LOS ANGELES, CA - DECEMBER 31: Singer Justin Bieber performs on Dick Clark's New Year's Rockin' Eve at CBS studios on Decembe
Kevin Winter/DCNYRE2013

Schools back in session and Justin Bieber wants to teach your kids how to manage money. 

SpendSmart Payments Co., announced on Friday that the pop star will be a brand ambassador for the company and will star in a series called “Real Talk.” According to ABC News, the series is supposed to focus on educating teenagers and their families about responsible spending habits. The idea being that parents can put a certain amount of money on the card and closely monitor the spending habits of their offspring.

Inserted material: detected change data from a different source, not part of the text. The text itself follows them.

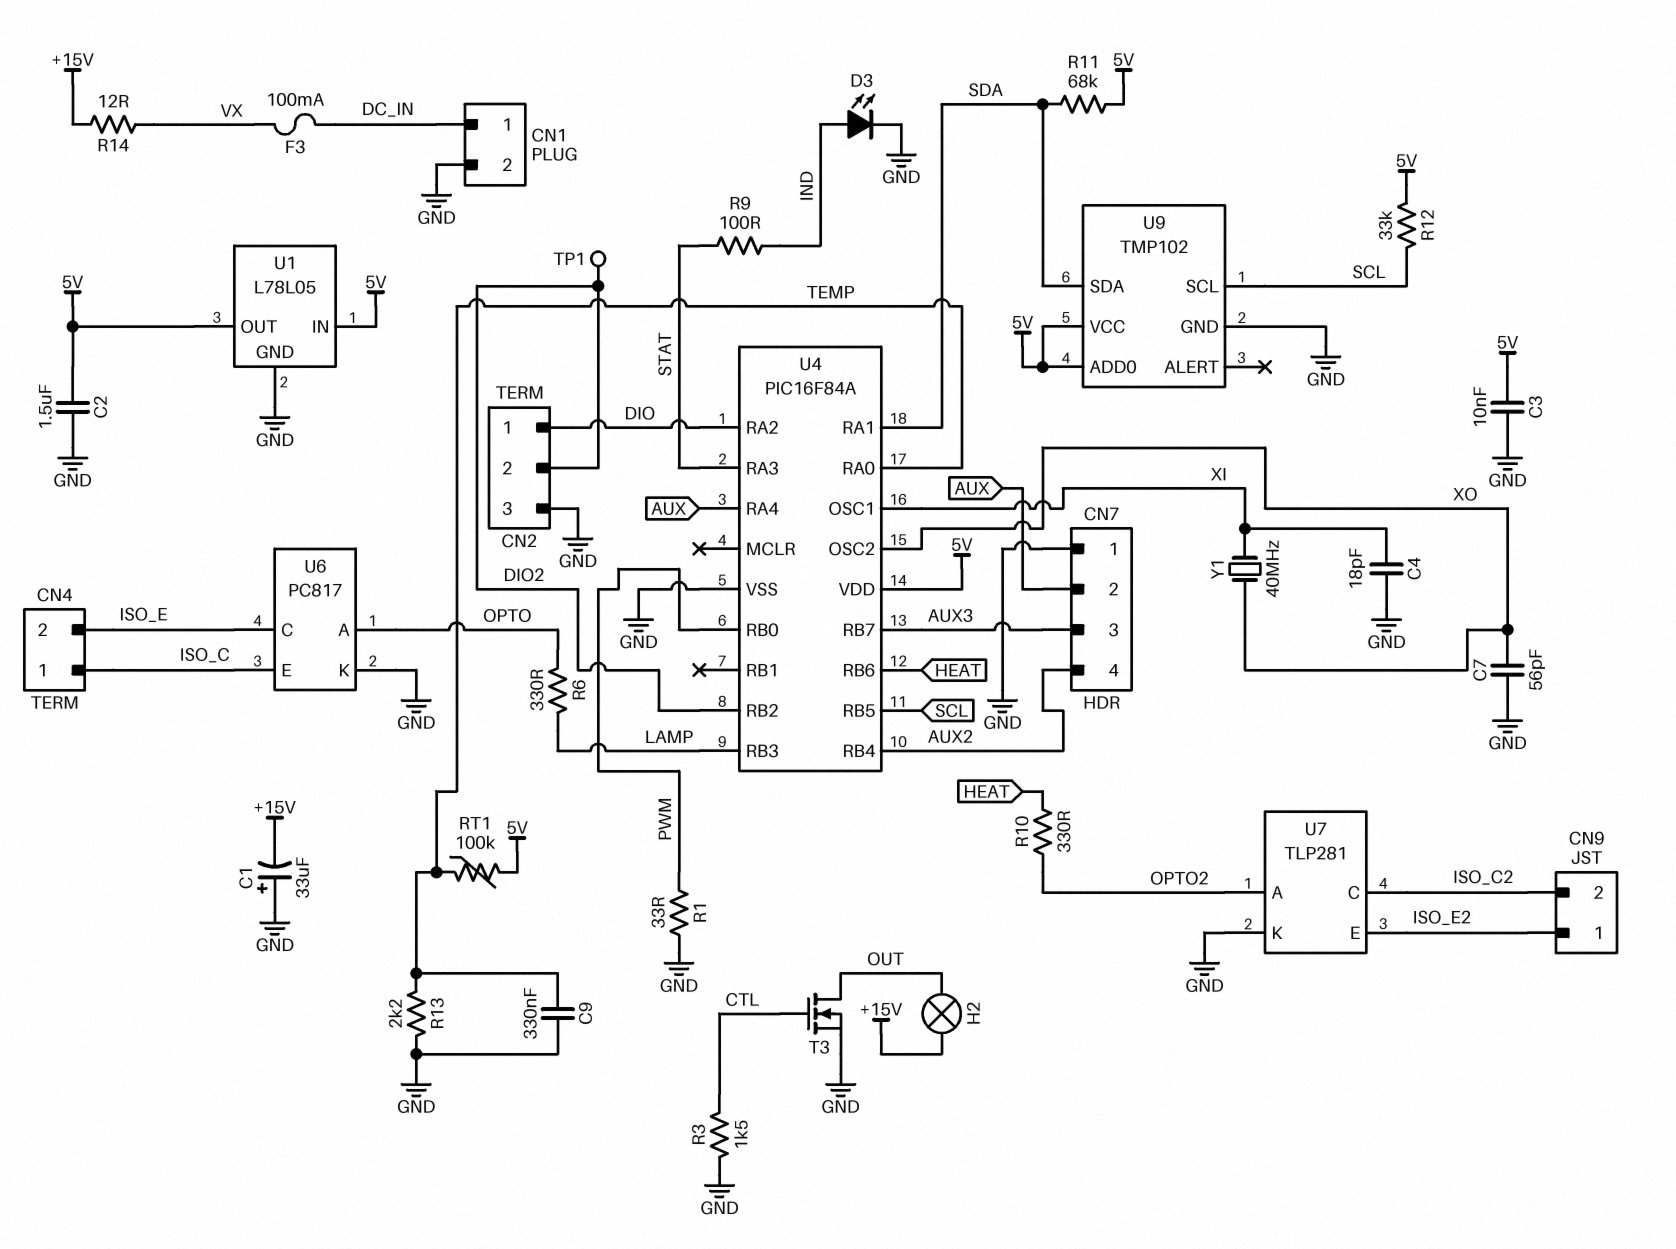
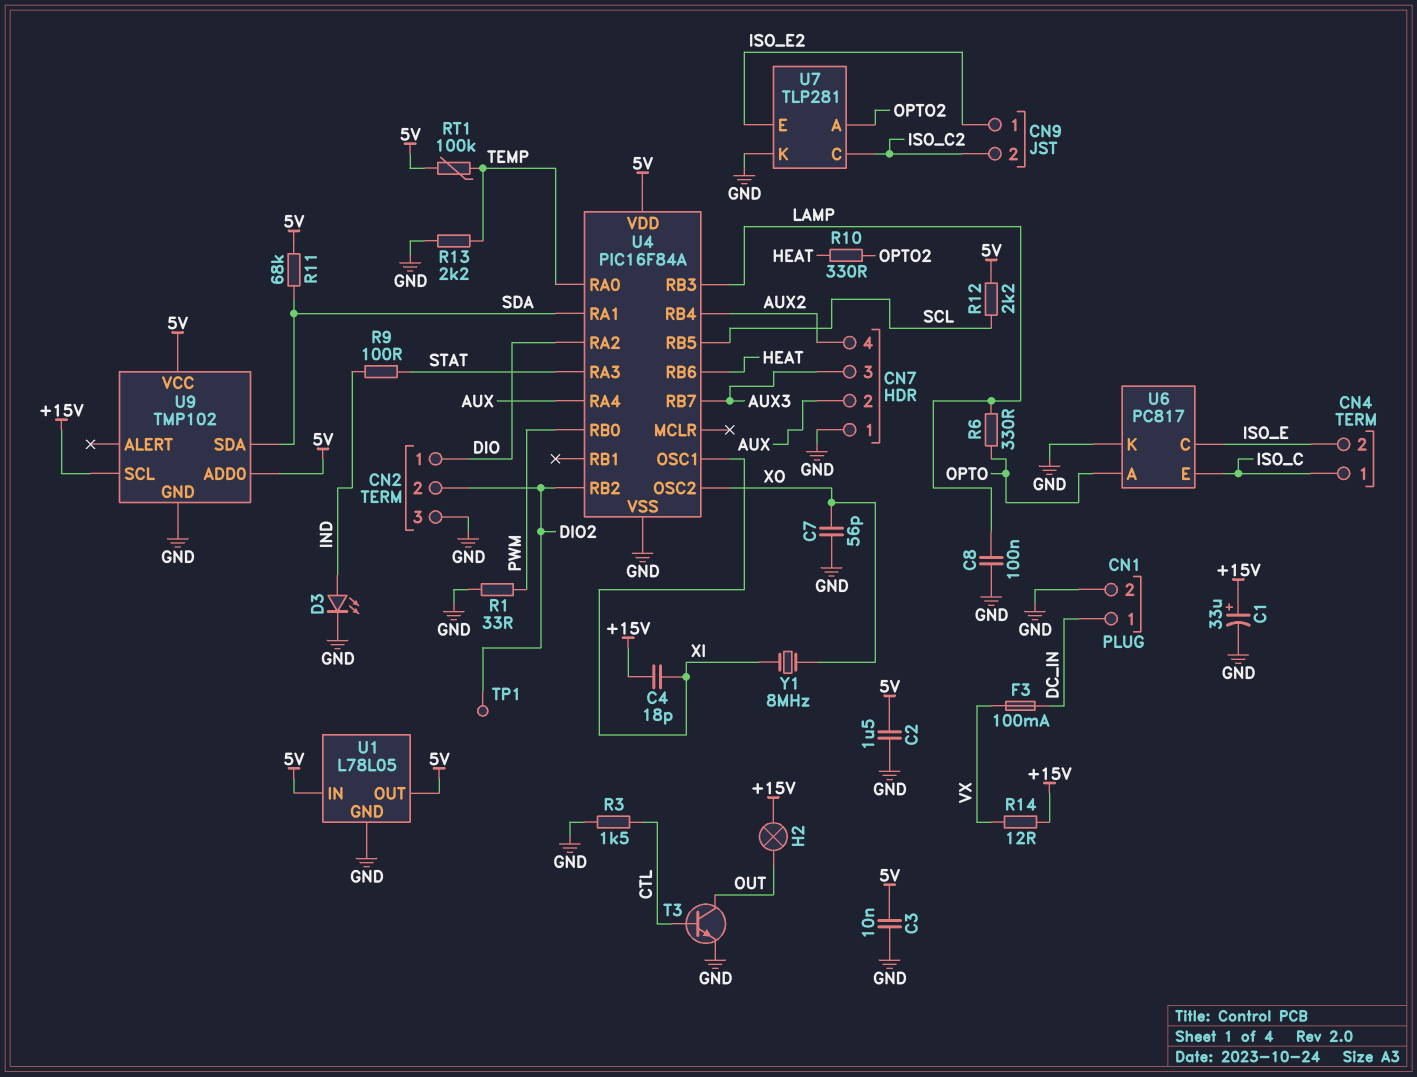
C1: 33uF (plus GND, minus +15V) -> 33uF (plus +15V, minus GND)
C4: 18pF (GND, XI) -> 18pF (+15V, XI)
C8: none -> 100nF (GND, LAMP)
C9: 330nF (GND, TEMP) -> none
R12: 33k (5V, SCL) -> 2.2k (5V, SCL)
T3: NMOS (G CTL, D OUT, S GND) -> NPN (B CTL, C OUT, E GND)
U9 pin SCL: SCL -> +15V
Y1: 40MHz (XI, XO) -> 8MHz (XI, XO)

In the one video, Bieber spoke a bit about his personal experience with money growing up:
“You know when I was a kid, we didn’t have a lot of money, so me and my family had to watch the money that we spent,” he said. “I learned if you have $100 or $100 million, if you spend more than you have, you’re going to go broke.”

That's big talk coming from a guy who made $55 million in the year ending in May 2012 alone and is cashing in a cool $3.7 million (plus potential monthly royalties) for the 14-month deal with SpendSmart. Bieber will also get plenty of SpendSmart stock options.

But before you run out to grab your kids some plastic, Consumer Reports would want you to remember that prepaid cards often go hand in hand with exorbitant (and often hidden) fees.

The CEO of SpendSmart, Mike McCoy, defended the card saying the card gives teens “freedom and independence while also teaching them the fundamentals of financial responsibility.”

“More importantly, the SpendSmart Card gives parents control over their teens spending habits, supporting them in instilling valuable financial-literacy fundamentals,” he said.

Parents can also lock the card from their mobile devices and block inappropriate spending.

But Michelle Jun, a lawyer with Consumers Union, which publishes Consumer Reports, told the New York Times, “We would not recommend that parents use prepaid cards for their teens. It doesn’t help your teen establish a credit history or a relationship with a financial institution, se we recommend going the traditional route and opening up a checking account at your bank or credit union of choice.”

This may indeed be true, but Consumer Reports did not account for the way Bieber Fever may alter the equation for many parents out there. Yikes!